Я ждал, что он скажет еще.

– Потому что построек никаких не видать, – сказал Джек.

Механики стали собираться по домам. Один за одним тяжелые токарные и сверлильные станки выключались и затихали в облаке пахучего машинного масла. Джек выразительно покосился на часы взглядом, говорившим, что скоро ему придется звонить домой и объяснять, почему он, хозяин мастерской, опаздывает к обеду.

Я уже пошел к выходу, но обернулся и спросил:

– Не знаете, во время войны он не ездил во Францию?

Джек покачал головой.

– Норвежцы тогда много чего делали, о чем никто не знал. «Ask no questions and you will be told no lies»[13], – говаривали они.

Скаллоуэй был все так же тих. К моему отъезду пятничное расслабленное настроение разогнало всех по домам. Единственным признаком жизни служила светящаяся вывеска почты.

* * *

Чем дальше на север, тем меньше машин. Вскоре «самое северное» стало важнейшим, а затем и единственным эпитетом придорожных заведений. Добравшись до «Самых северных в Великобритании рыбы с картошкой» в Брее, я выключил «Brownsville Girl» и зашел внутрь.

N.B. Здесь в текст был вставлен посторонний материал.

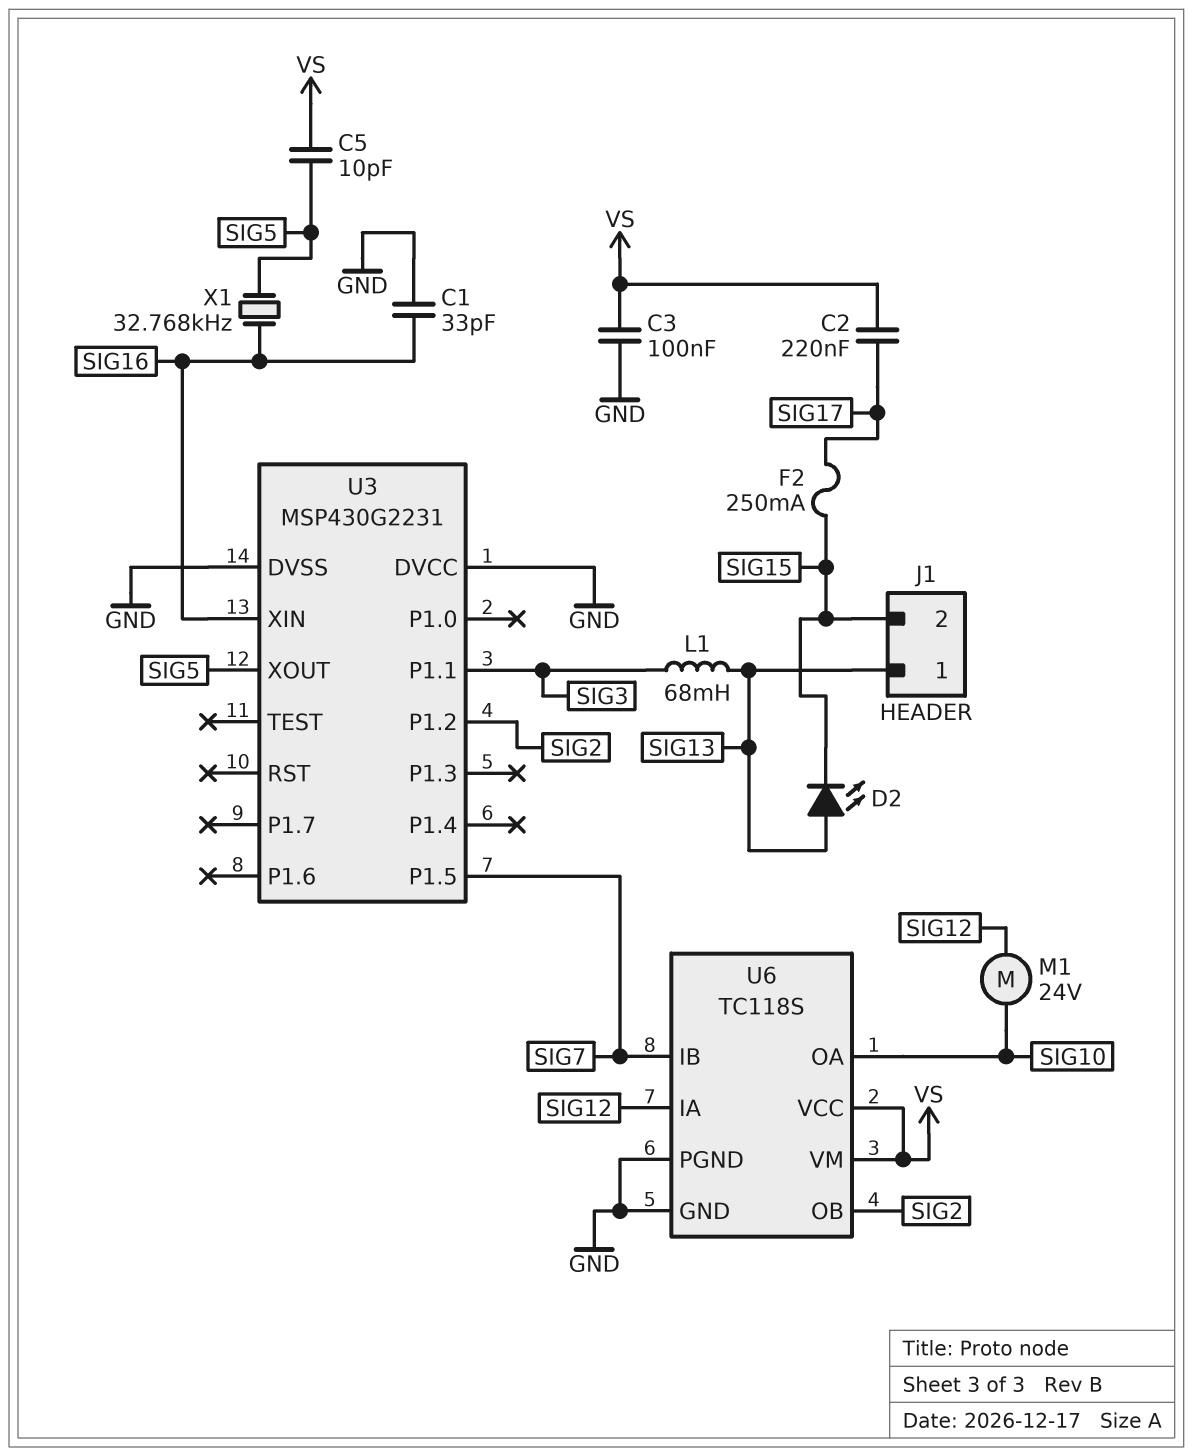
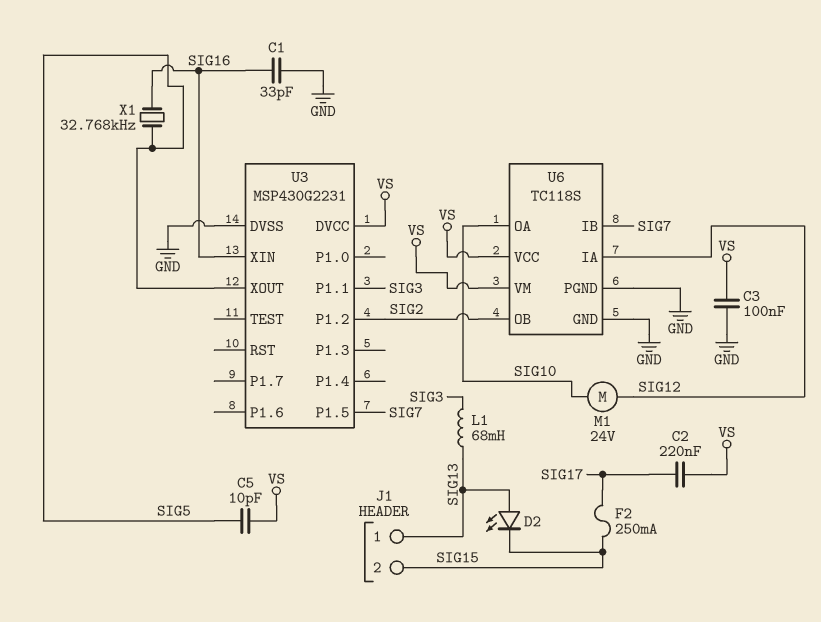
U3 pin DVCC: GND -> VS

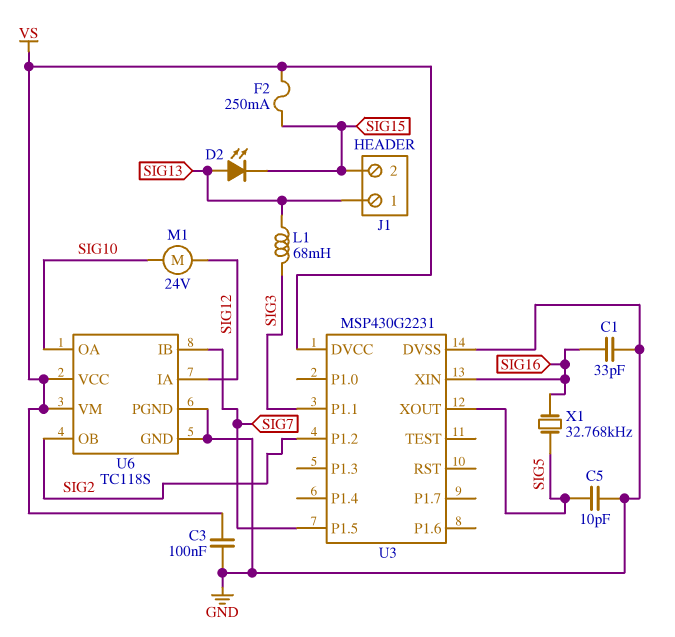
C2: 220nF (SIG17, VS) -> none
C5: 10pF (SIG5, VS) -> 10pF (GND, SIG5)
F2: 250mA (SIG15, SIG17) -> 250mA (SIG15, VS)

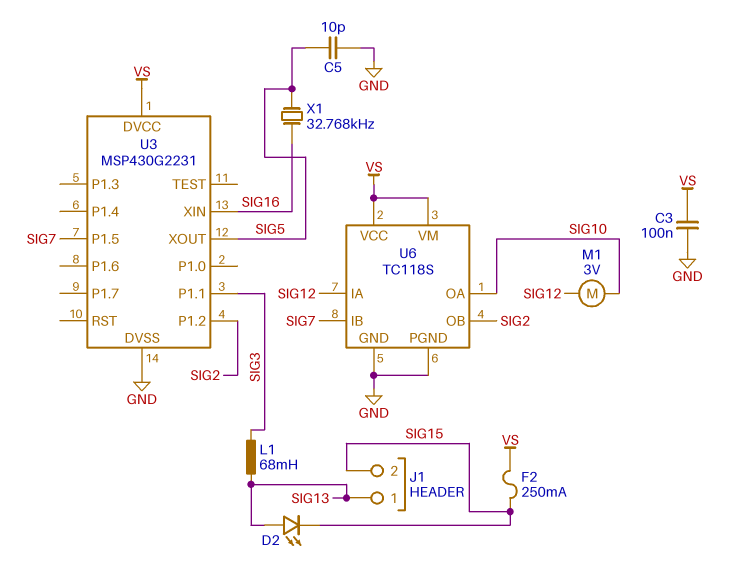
C1: 33pF (GND, SIG16) -> none
M1: motor 24V (SIG10, SIG12) -> motor 3V (SIG10, SIG12)

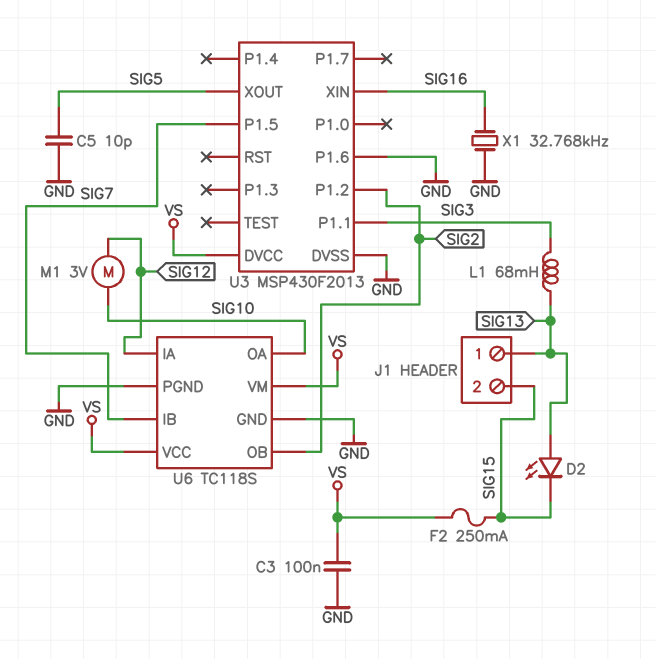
U3: MSP430G2231 -> MSP430F2013
U3 pin P1.6: none -> GND
X1: 32.768kHz (SIG5, SIG16) -> 32.768kHz (GND, SIG16)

За едой я думал о родном хуторе, опустевшем впервые за сто пятьдесят лет. Сидевший на крылечке Грюббе понял, что я собираюсь уезжать, и не дал себя погладить.

В дальнем конце сарая для инструментов стояла телега, на которой в Хирифьелль приехали мои прародители, чтобы начать возделывать землю. Когда я уезжал, здания съеживались, стараясь втиснуться в зеркало заднего вида. Изображение тряслось, когда я ехал по скотной решетке, а потом опустил шлагбаум и свернул на областную дорогу. Пересекая горы, я как будто уезжал от себя прежнего, но теперь, за поглощением чужой пищи, мое прежнее «я» словно бы вернулось, и я задумался, пытаясь вспомнить, не забыл ли я опустить шлагбаум возле скотного мостика.

Вдоволь наевшись жареной картошки и ощущая во рту ее вкус (похоже, сорт «Астерикс»), я заменил кассету, вставив группу «Клэш», и поехал дальше. Как раз успел на ходящий в Йелл паром «Бигга», оттуда промчался мимо самого северного паба Великобритании.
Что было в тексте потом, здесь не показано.